The report notes that while prices have risen sharply, general insurer profitability has declined.

“The Australian Prudential Regulation Authority’s data extends to examine the profitability of housing insurance underwriting, which has been negative since 2019-20.

“This data shows that while much of Australia’s recent inflation has been driven by corporate profits, this does not appear to be the case for home insurers.

“These insurers have been hit by a combination of higher building replacement costs, climate change-driven catastrophes, and higher reinsurance costs.”

However, insurers’ increasing ability to deploy granular, address-level pricing “raises equity considerations”.

“Households facing high or extreme insurance costs are concentrated in areas heavily exposed to the risk of extreme weather events aggravated by climate change, and people living in these areas tend to have lower gross incomes than most Australians.

“Many of the households facing affordability stress have little choice but to go underinsured or uninsured rather than pay prohibitive costs. Other households will have no choice: they will no longer be able to access insurance.

“This leaves Australian society facing a significant protection gap, the costs of which will be borne by many households least able to afford it, as well as governments and the wider Australian community.”

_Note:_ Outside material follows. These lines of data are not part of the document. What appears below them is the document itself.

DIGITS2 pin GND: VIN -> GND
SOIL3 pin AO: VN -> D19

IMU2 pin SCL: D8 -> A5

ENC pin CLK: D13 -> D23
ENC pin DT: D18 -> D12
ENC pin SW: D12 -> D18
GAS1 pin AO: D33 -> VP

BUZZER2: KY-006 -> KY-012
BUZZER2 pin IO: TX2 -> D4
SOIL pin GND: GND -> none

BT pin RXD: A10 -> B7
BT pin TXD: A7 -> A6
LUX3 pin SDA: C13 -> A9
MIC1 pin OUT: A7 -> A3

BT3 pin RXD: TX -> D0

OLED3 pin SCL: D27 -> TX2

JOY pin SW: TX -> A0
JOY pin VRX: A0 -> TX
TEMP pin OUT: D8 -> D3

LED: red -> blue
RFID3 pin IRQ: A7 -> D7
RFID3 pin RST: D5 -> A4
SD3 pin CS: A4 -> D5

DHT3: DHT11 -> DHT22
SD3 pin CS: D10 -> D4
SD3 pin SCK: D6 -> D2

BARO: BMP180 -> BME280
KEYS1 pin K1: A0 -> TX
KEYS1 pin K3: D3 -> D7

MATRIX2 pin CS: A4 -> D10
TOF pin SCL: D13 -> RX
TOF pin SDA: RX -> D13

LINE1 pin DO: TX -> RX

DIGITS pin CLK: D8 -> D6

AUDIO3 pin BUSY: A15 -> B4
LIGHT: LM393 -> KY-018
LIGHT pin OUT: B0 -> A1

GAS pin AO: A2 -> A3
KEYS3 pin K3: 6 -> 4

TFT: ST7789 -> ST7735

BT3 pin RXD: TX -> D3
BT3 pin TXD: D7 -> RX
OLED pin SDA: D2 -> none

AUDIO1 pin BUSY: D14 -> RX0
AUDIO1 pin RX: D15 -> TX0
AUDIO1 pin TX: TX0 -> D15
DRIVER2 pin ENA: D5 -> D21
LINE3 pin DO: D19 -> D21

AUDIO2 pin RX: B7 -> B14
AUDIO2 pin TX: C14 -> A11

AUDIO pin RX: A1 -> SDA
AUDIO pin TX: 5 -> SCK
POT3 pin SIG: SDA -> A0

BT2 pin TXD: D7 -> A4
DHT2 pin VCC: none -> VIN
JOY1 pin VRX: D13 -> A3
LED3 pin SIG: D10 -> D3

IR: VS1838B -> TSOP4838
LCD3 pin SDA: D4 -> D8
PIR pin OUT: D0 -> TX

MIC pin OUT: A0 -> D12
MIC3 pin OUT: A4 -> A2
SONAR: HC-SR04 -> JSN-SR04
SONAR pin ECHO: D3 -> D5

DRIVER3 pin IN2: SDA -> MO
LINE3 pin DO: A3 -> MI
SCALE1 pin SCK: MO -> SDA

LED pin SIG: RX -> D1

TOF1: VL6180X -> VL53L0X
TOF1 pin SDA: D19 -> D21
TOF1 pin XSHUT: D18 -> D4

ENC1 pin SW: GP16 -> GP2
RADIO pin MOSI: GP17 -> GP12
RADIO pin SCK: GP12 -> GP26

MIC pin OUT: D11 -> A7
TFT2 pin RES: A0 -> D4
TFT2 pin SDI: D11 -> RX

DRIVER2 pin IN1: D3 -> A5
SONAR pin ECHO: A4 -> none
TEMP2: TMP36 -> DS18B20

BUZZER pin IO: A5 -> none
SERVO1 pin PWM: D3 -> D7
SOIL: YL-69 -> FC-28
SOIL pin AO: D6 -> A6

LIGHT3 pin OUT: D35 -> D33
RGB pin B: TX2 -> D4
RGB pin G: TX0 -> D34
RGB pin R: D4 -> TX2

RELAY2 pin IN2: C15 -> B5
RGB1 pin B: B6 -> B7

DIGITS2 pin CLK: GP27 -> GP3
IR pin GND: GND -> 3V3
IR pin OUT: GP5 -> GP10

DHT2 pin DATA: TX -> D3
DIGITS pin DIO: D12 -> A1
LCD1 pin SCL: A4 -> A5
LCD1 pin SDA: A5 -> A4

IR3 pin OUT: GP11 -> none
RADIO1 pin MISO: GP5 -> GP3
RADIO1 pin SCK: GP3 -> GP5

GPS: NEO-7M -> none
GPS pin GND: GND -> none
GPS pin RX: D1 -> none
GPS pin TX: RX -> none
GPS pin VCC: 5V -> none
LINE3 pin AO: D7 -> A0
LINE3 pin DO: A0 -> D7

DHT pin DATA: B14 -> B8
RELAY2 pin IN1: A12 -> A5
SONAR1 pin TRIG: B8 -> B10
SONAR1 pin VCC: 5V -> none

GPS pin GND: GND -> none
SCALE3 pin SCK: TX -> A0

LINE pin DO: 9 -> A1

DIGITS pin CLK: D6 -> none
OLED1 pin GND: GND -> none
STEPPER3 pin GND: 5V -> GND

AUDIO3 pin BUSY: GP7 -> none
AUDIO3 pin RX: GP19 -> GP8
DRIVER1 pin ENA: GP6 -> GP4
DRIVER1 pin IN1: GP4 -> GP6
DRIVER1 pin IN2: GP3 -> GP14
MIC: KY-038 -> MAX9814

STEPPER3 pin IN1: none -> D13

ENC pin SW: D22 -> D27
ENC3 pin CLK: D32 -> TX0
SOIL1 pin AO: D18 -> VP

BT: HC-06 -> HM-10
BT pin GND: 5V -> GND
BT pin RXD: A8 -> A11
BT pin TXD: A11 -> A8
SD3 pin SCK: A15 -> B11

The report says the “most obvious policy response” is to address climate change, “both mitigating its magnitude and adapting to its impacts”.

Australia should end fossil fuel subsidies, it says, place a moratorium on new fossil fuel developments, pursue “genuine decarbonisation” and push for similar policies internationally. 

The approval of recent fossil fuel projects, including seven new coal mines since May 2022, “will make the cost of insurance even higher”, the report says. The institute also advocates for “far more investment and planning” in climate adaptation.

Inflation should be managed with “more than just the blunt instrument of rate rises, which would have no effect on insurance price increases”.

Beyond this, “specific policies to engage with the insurance market may be required”, but they need to be “carefully calibrated and regularly reviewed”.

The cyclone pool has had only “a modest effect”, because it subsidises insurance and does not directly assist homeowners.

“As climate impacts become more severe, it seems likely that the existing cyclone reinsurance scheme will not be sufficient, and a range of insurance market interventions and wider housing policy initiatives may be required.”